Stan: We had quite a strong group of analyzer specialists in the 1960s and 1970s in our large chemical intermediates plants with continuous processes for monomers and polymers. The batch processes had fewer analyzer applications. Newer agricultural batch processes with higher value-added products had slightly more analyzers than specialty chemical batch processes. Mature batch processes relied almost entirely on lab analysis.
Greg: I just talked to an analyzer specialist at a nylon plant I supported in Florida and found that there was only one analyzer specialist left. I asked why. The remaining specialist said the number of applications has stayed about the same, but they are adequately supported by four technicians. The peak in analyzer specialists in the 1970s was the result of the need to develop, design and build analyzer systems including circuit boards. Now these analyzers are available as complete packages from analyzer suppliers with integrated smart microprocessors. Were we a special case?
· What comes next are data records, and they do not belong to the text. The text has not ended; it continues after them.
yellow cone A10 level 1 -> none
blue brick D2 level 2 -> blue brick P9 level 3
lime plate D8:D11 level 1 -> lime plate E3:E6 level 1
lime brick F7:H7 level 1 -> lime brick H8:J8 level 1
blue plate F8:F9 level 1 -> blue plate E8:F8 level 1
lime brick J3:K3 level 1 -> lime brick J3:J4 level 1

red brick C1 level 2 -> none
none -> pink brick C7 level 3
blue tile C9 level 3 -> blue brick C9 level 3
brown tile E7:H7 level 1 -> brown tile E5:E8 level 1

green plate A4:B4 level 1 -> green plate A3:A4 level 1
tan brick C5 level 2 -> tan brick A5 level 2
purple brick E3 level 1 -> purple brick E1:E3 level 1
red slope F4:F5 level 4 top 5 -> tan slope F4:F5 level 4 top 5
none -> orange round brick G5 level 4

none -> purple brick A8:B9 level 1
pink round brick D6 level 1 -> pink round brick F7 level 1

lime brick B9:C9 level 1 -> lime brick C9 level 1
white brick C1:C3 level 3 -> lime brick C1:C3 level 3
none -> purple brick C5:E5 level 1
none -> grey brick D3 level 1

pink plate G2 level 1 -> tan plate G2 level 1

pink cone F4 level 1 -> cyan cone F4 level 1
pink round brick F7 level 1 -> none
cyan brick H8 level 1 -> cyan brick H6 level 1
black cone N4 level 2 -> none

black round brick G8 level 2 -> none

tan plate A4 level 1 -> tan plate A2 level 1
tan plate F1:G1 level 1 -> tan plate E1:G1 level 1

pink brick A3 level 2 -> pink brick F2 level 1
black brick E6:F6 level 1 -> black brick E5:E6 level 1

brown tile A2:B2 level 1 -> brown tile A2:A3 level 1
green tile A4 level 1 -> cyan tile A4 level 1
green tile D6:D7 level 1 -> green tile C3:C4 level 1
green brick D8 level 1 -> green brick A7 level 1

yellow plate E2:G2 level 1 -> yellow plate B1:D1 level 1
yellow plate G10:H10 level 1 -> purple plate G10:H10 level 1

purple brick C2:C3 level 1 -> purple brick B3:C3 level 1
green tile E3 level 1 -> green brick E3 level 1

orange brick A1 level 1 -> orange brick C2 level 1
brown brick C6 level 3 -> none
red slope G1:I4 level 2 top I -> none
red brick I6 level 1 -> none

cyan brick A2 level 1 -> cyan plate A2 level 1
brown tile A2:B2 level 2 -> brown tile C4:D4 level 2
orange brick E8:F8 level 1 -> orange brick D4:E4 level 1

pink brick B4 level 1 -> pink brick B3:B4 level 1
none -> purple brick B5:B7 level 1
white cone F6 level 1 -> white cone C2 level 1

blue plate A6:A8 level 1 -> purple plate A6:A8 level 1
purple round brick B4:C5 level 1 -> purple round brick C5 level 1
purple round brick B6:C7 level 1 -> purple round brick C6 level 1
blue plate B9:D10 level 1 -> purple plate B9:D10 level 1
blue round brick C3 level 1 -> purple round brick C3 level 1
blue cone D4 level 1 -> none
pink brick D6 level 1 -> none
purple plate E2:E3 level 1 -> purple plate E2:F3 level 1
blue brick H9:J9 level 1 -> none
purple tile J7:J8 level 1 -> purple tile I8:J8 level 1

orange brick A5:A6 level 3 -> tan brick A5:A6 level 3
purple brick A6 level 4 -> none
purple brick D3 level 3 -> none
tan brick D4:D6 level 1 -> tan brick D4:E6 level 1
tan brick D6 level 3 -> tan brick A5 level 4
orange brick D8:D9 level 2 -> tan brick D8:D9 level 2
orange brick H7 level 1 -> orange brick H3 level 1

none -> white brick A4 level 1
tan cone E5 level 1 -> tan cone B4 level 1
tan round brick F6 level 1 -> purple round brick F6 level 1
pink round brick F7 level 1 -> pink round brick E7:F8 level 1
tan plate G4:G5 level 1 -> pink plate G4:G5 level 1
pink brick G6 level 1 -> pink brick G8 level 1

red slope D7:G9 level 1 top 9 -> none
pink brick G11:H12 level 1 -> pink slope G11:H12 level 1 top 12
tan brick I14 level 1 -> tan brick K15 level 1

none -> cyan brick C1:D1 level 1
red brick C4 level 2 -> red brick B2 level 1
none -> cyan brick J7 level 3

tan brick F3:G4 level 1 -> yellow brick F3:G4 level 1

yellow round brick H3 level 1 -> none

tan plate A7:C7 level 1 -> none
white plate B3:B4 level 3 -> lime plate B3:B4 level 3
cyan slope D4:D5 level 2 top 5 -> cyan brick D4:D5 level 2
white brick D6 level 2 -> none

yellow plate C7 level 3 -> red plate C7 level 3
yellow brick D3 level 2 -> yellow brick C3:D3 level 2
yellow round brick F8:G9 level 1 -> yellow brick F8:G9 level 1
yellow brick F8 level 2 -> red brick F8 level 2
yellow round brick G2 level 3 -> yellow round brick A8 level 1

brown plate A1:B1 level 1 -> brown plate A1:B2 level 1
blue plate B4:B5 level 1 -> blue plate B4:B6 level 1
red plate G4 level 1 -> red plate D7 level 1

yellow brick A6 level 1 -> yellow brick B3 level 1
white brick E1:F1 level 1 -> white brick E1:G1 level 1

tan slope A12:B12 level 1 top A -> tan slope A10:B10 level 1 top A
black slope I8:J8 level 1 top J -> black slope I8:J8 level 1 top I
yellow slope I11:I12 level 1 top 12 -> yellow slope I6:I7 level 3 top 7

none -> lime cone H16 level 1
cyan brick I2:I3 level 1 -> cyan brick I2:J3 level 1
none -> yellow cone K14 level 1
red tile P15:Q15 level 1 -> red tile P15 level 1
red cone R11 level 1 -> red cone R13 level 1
Jim: Most of the mature technology today for analyzers was developed at chemical plants and refineries by the 1970s. End users designed, constructed and assembled the components, enclosures, sample systems, circuits and interfaces. The analyzer technology was subsequently licensed to today's analyzer suppliers when the process industries in the 1980s decided oil, gas and chemical production, not analyzer manufacturing was their core competency. In some cases the licensing of technology included a 50% ownership of shares in the original analyzer companies. Many of these companies were then bought by large automation system suppliers. The numbers of analyzer specialists have dramatically declined since complete packages can be purchased that are capable of being supported by technicians. One concern is that the few specialists left onsite or as retired consultants may not be around in 10 years, stifling new analyzer applications.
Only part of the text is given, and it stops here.